At Janssen we have conducted clinical trial simulations in a safe environment. We run through the trial to see how the patients react to it. We want to learn their concerns and figure out what we can do to mitigate them. This helps us to learn what is important to patients. We might not be able to change everything about the trial, but there are always things that we can and should change. For the things we can’t change, we can figure out how to better communicate those to patients.
Miseta: Is this still a learning experience for a lot of people?
Snyder: It definitely is. When I came over to the clinical side of the business three years ago, one of my first questions was, “What did the patients say?” The typical reaction was, “Well, we can’t talk to patients.” My feeling was that we could talk to patients, we just had to do it compliantly and come up with acceptable methodologies and ways to do it.
Miseta: Are you making progress?
Snyder: We have come a long way. There is no short answer to that question. I can tell you that we are now getting actual patient perspectives and not using proxies to make assumptions. We have also found that getting the patient perspective on topics related to trials can be eye-opening.
For example, we asked patients and investigators about their experience in a clinical trial. Investigators shared with us that they had up to 10 people invested in the patient’s care, along with other individuals who were also interacting with them. It sounds like they had an entire care system focused on the patient and saw this as a benefit.
When we spoke to a patient group and discussed the topic of the care system, patients saw this very differently. They responded that they did not always know who to talk to because there were so many people interacting with them. They felt they were answering the same question two or three times, depending on when they were contacted and who they spoke to. This was frustrating and confusing for these patients.
We must view these scenarios from the patient perspective and understand the situation they are dealing with. Better communication is a vital first step.

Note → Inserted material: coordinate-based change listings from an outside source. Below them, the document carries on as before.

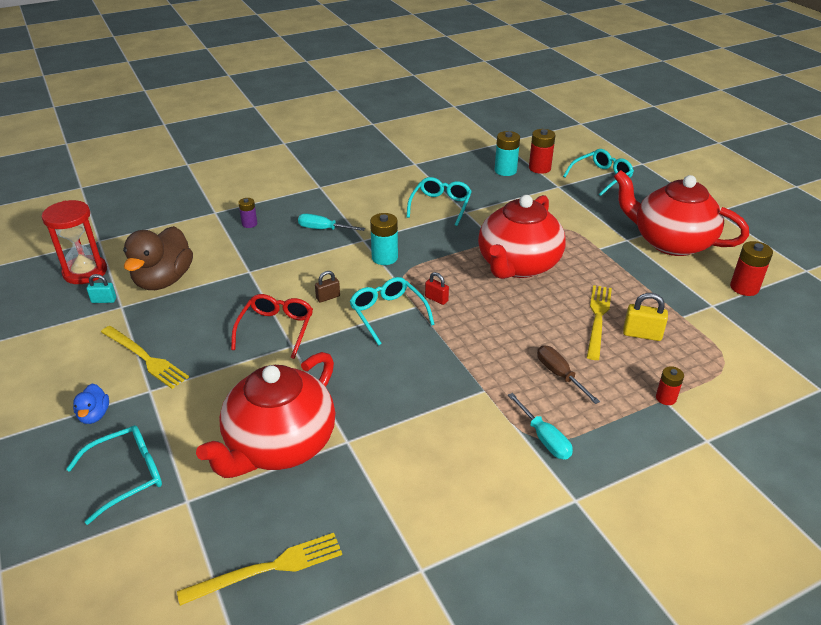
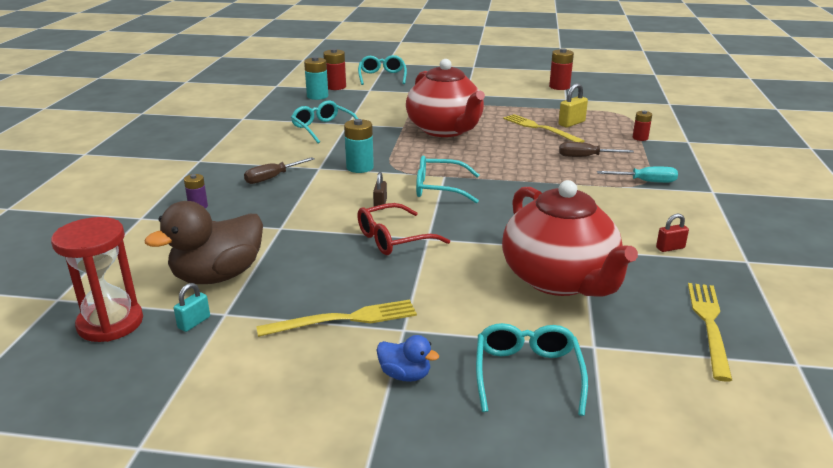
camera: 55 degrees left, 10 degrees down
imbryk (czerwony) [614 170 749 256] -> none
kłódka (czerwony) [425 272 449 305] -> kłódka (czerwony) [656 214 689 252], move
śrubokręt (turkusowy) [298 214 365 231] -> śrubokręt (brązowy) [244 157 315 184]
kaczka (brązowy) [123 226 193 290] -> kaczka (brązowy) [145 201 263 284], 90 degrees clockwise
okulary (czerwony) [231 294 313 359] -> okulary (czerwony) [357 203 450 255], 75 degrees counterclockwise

Miseta: Recruitment used to involve finding a site and then recruiting patients. Today, sponsors seem to be finding patients first and then connecting them with a site. Is this a growing trend?

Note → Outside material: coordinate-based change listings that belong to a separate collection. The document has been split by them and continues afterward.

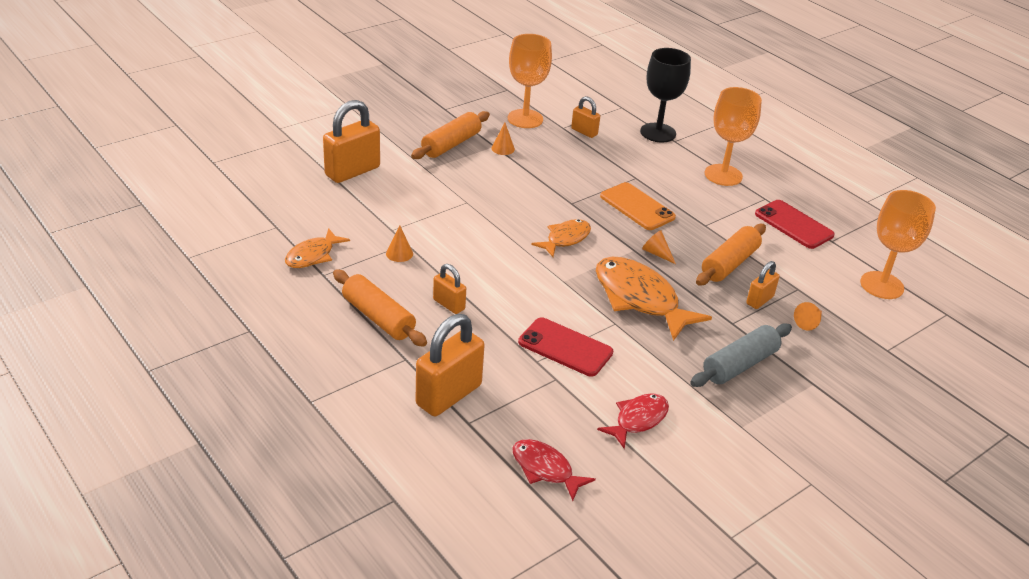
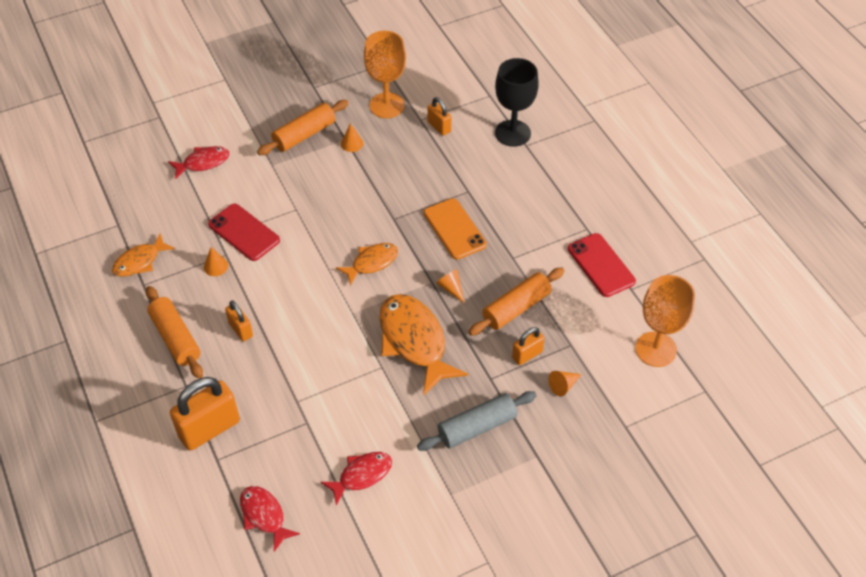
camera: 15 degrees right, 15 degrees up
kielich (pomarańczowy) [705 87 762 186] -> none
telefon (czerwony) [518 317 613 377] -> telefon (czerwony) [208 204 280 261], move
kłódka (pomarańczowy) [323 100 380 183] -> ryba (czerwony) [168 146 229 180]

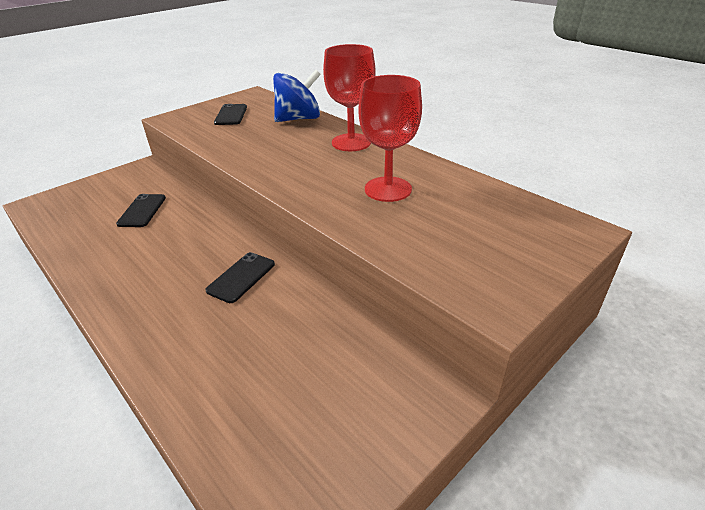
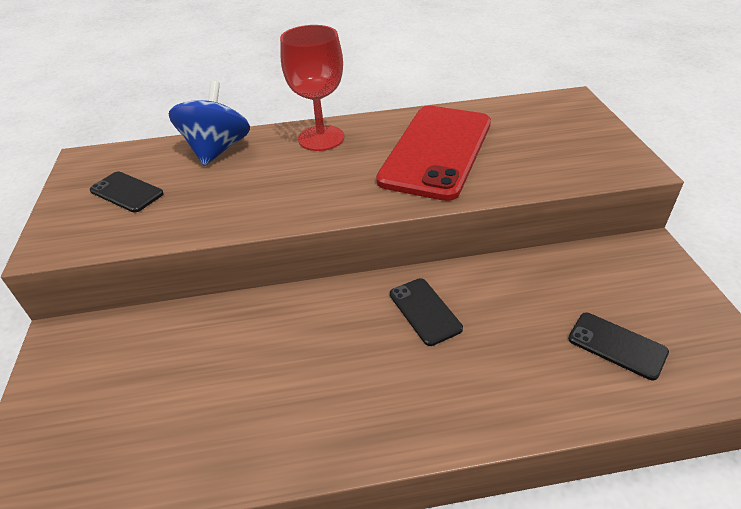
camera: 55 degrees left, 5 degrees up
telefon (czarny) [116 194 166 227] -> telefon (czarny) [568 312 669 380], move
kielich (czerwony) [359 75 422 202] -> telefon (czerwony) [376 106 491 201]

Snyder: I think so, especially in the rare disease space. Some patients are raising their hands to be part of communities where they are opting in to receive information, including information about clinical trials. By partnering with these communities, we are able to proactively share clinical trial opportunities that might be right for them and direct them on next steps they can take. There are also new tools that are being used to help identify patients and sites. For example, one of the things we are trying is taking data that exists, such as claims data as an example, and using it to determine where the disease hot spots might be and where we might find potential sites.
Of course, another issue is physicians not referring patients to trials because they fear they might lose their patients. But, when we ask patients how they expect to learn about trials, the number one answer is from their physician, because that’s the person who best understands their condition and their medical history. If a trial is appropriate for them, patients expect that conversation will take place.
Miseta: What are we doing to keep patients engaged in trials?
Snyder: That’s a good question. We have trials that require seven or eight years of follow-up. Patients may not even be on the drug anymore, but the long-term follow-up is still required. I think the key is making sure you get the patient perspective. We have spoken to thousands of patients to better understand their needs. What we’re hearing is not rocket science.
Patients want you to make their lives easier. They prefer to Skype or make a phone call as opposed to coming into the clinic. They want to get paid for their time. They want to be provided with transportation to not be a burden on their caregiver. If they need to stay overnight, they want someone to pay for their room. If they must endure an eight-hour infusion, they want to be provided with WiFi.
These seem like little things, but they make patients feel valued. And feeling valued is what will keep patients enrolled in a study. And don’t forget about the sites. We must arm sites with what they need to make trials easier on the patients. Patients have told us they don’t care who the sponsor company is. Their relationship is with the site.